The geography you are talking about is important as a minor modifier in the context of highly professional fighting force using it. By itself it changes nothing compared to dry flatlands, a bit more costly transportation. When a military doesn’t have a road, they first make the dirt road (throwing sand and gravy here and there), then lay armed concrete shields in line, and then may even use asphalt on top of that. I don’t know anything about that, so may be a bit more complex, but the point is that it’s a solvable problem.
I would honestly love to see a gravy road.
Jokes aside, there’s a reason why there’s only a few major roads going through the Sierra; it’s a major PITA to lay new routes, and even rebuilding old ones is a huge pain (I should know, I’ve seen them get washed out). Many times, these roads have many and large choke points where your maneuvering choices are a rock face on one side and a cliff or drop off on the other. Even if you could repair the roads quick, they’re ripe for guerilla warfare, sabotage, and espionage. Really, it would be IED central, and those IEDs would likely set off land-slides that would have to be dealt with to get the road usable again. And keep in mind that we’re talking about crossing an entire mountain range to get into the interior of California. Invading Cali by land would be a real bad time.

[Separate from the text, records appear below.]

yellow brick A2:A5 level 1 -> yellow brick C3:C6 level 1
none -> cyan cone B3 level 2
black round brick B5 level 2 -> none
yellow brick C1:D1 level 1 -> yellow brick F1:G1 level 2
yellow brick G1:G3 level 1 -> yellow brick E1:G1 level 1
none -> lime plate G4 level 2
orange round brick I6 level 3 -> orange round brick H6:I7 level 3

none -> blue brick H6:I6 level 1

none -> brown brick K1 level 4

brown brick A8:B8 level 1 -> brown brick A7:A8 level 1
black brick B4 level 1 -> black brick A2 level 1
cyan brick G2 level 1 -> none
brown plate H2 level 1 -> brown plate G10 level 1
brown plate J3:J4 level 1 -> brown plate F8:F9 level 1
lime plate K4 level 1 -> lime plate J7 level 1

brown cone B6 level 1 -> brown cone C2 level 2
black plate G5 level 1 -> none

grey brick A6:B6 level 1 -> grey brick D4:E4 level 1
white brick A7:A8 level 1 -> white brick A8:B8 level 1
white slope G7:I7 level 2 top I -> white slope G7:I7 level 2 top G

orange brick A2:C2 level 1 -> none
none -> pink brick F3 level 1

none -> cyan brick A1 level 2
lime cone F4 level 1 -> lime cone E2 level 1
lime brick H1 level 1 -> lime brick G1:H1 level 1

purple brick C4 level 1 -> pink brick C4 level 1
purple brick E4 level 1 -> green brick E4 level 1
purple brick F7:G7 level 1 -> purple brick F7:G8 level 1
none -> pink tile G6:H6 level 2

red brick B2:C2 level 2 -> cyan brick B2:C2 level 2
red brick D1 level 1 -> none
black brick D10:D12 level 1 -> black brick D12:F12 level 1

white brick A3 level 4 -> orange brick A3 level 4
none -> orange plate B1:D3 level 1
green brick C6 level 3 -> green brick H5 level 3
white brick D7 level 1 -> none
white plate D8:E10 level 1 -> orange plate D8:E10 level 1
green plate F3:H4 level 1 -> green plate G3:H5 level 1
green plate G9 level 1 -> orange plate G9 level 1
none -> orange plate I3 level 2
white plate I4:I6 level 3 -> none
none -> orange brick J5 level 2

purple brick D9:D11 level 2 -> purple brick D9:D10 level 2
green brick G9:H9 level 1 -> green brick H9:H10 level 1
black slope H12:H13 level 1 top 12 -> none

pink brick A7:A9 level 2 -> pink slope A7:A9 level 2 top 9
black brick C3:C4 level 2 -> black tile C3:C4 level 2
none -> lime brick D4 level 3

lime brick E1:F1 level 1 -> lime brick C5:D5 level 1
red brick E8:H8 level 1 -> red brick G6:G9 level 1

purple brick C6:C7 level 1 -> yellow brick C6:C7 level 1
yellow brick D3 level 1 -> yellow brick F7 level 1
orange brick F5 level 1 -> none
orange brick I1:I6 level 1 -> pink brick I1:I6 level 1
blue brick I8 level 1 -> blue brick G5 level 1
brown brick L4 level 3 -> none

Right. But there’s no shortage of aircraft, fuel and airbases well within reach.
EDIT:
I didn’t mean gravy road, I meant that as sort of a stabilizer it’s needed inside the elevation for that road. Actually I don’t know much about building roads. Countryside pathways are my level.
I would point you to the siege of Hostomel airport in the Ruso-Ukrainian conflict. It is ridiculously easy to render an airport unusable, temporarily if you think you can hold it, and semi-permanently if you’re less confident.